In the past month I’ve gotten a lot of people doing the metaphorical equivilent of yelling and screaming at me, so it’s nice when I get some compliments too. Here’s a couple:
“Perhaps its Scoble’s enthusiasm or passion, or his really loud and excited laugh. But ever since Scoble left channel 9, I haven’t been able to watch more than five minutes of a channel 9 video. Perhaps it was how the camera was always moving, looking at the screen, following the conversation. I keep clicking on the channel9 videos, as they show up on techmeme, but it just isn’t fun any more.
On the other hand, every scobleshow video is watched completely. Take this scobleshow video for instance.”
“I was looking around Podtech and I came across this from Scoble. I watched the whole thing! No kidding. I’m a huge Hugh fan, and the whole thing was awesome. I know I’m alone in this but I like Scoble’s laugh he’s having such a good time it seems. ”
One interesting thing is that the video tour of CERN hasn’t gotten any comments at all.

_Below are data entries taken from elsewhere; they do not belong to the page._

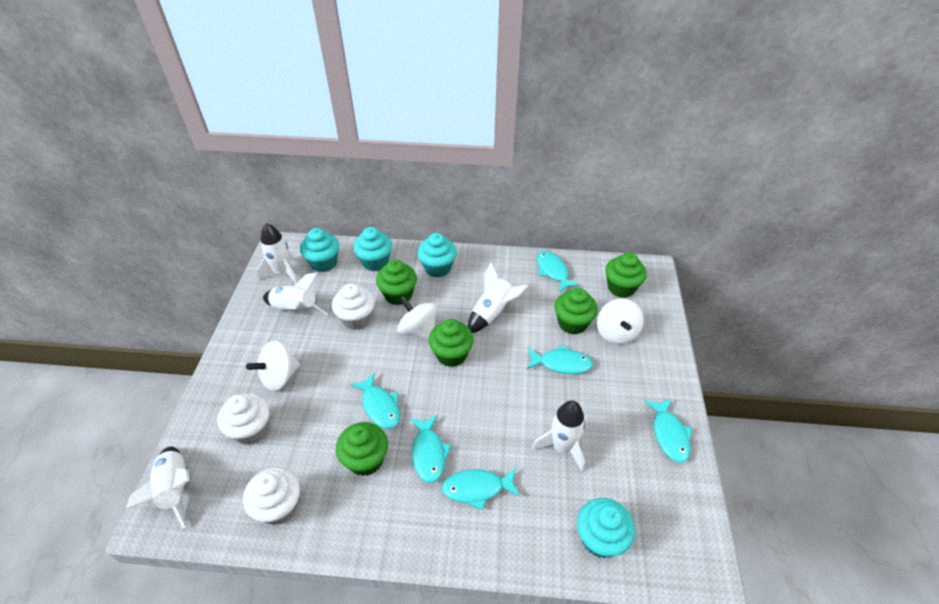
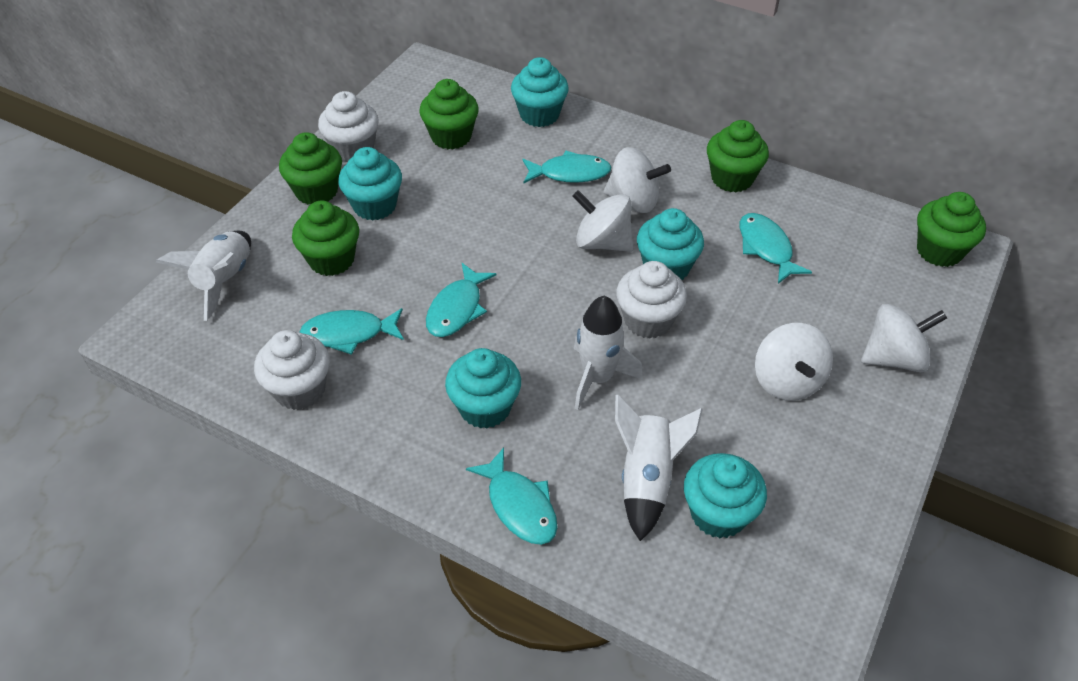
turquoise cupcake: 4 -> 5
turquoise fish: 6 -> 5
white rocket: 5 -> 3
white spinning top: 3 -> 4

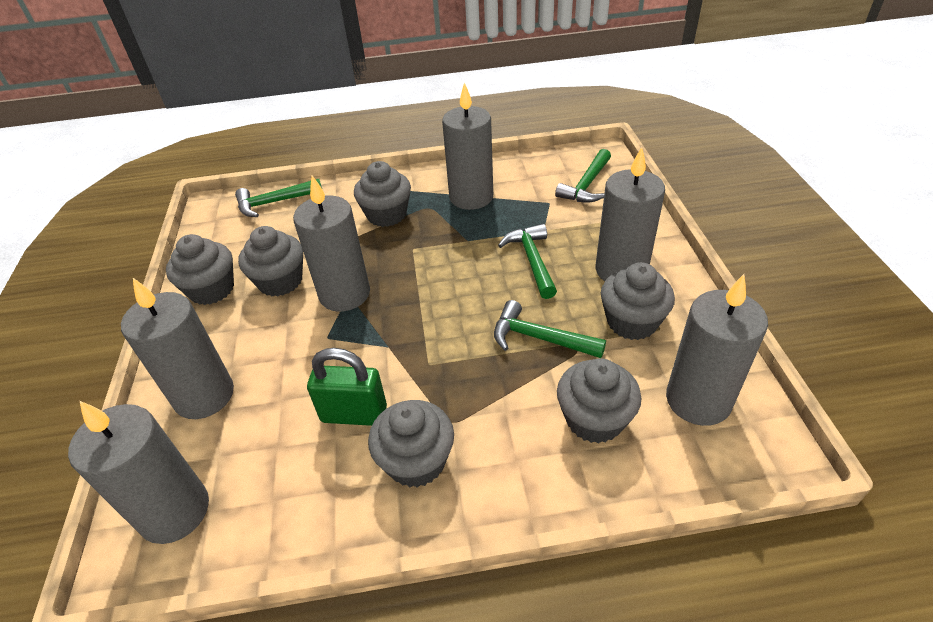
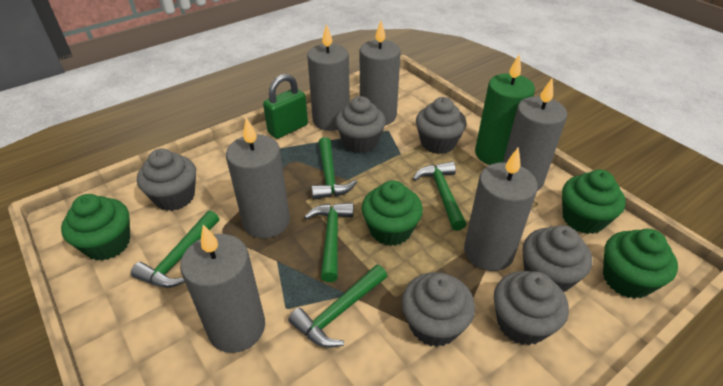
green candle: 0 -> 1
green cupcake: 0 -> 4
green hammer: 4 -> 5

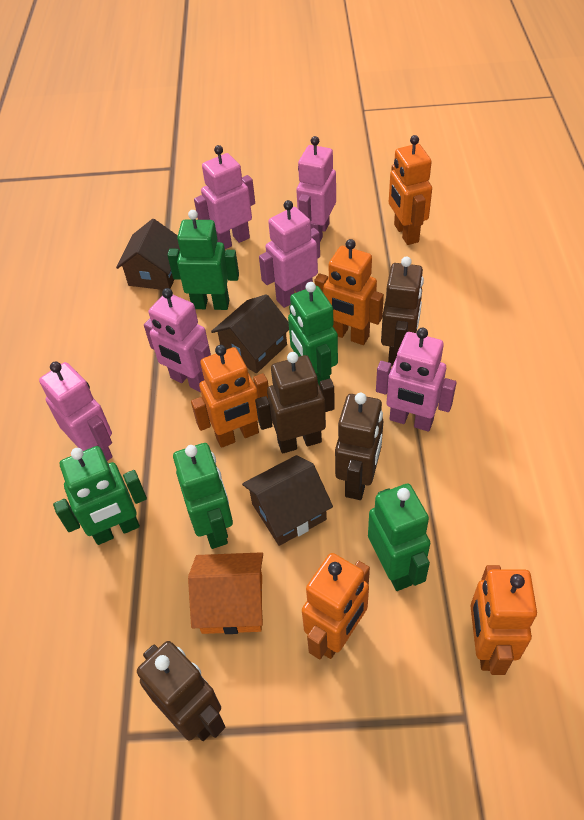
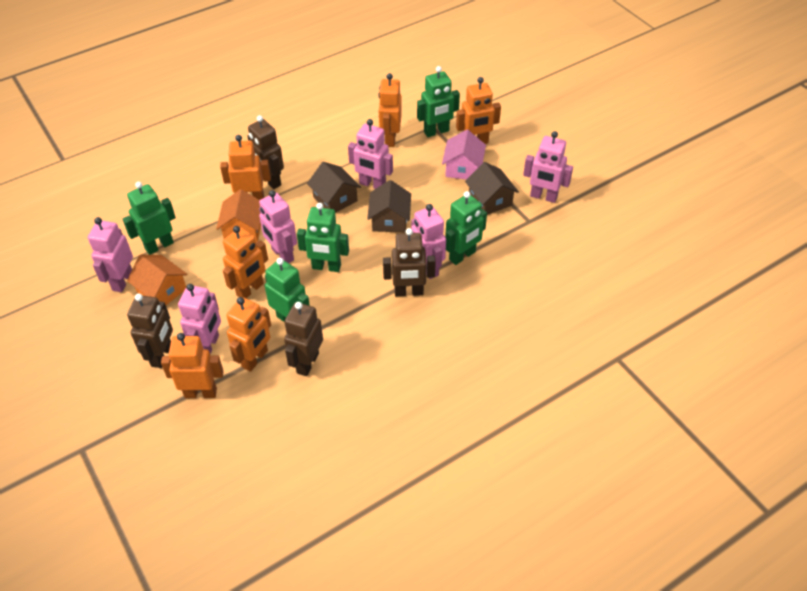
orange house: 1 -> 2
orange robot: 5 -> 6
pink house: 0 -> 1

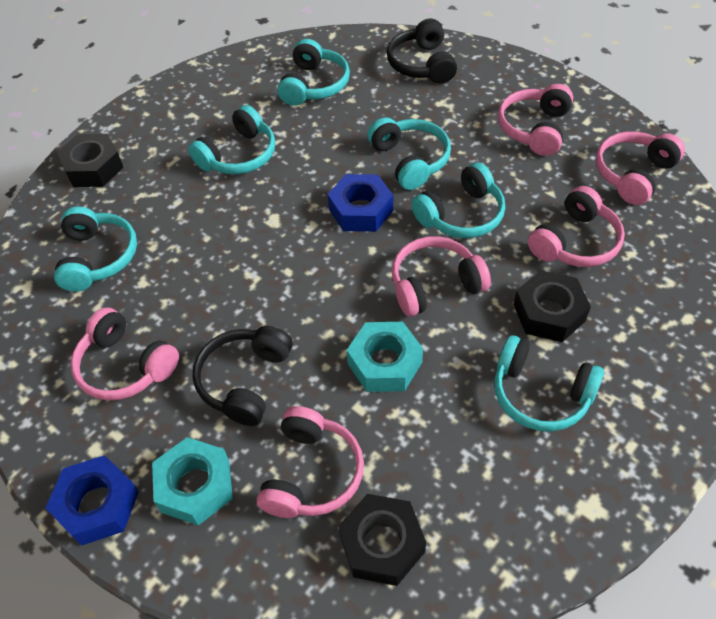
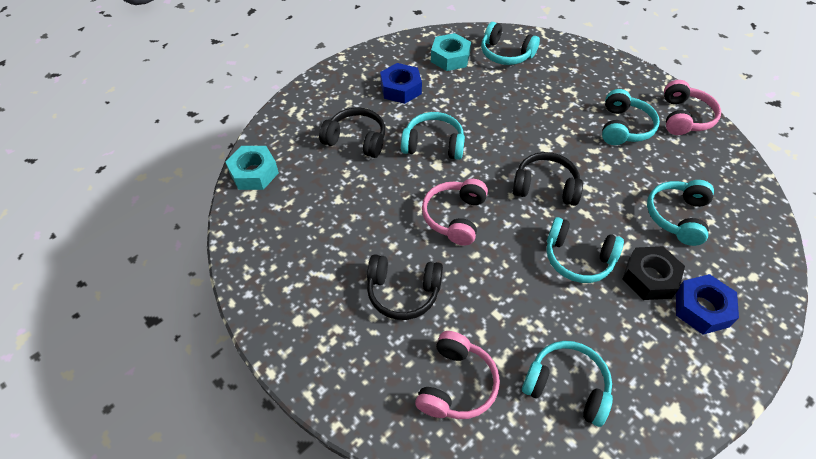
black headphones: 2 -> 3
black nut: 3 -> 1
pink headphones: 6 -> 3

It’s really sad that historical videos don’t get as much traffic (I’ve noticed this trend before — my previous tour of the Computer History Museum got a lot less traffic and comments than other videos I’d done, even though it was done by one of the greats in our field, Gordon Bell).

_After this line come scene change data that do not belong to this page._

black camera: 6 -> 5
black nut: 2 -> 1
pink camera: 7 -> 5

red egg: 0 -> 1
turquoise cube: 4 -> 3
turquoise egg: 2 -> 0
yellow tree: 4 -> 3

What’s important of the tour of CERN? It was done by the guy who freaking pushed for TCP/IP. Without him the Web wouldn’t have happened at CERN and we wouldn’t have known Tim Berners-Lee. Not to mention the work that CERN is about to embark on will have a bigger impact on what we know about the world universe everything than anything Google, or Microsoft, or any Web 2.0 company will do over the next four years.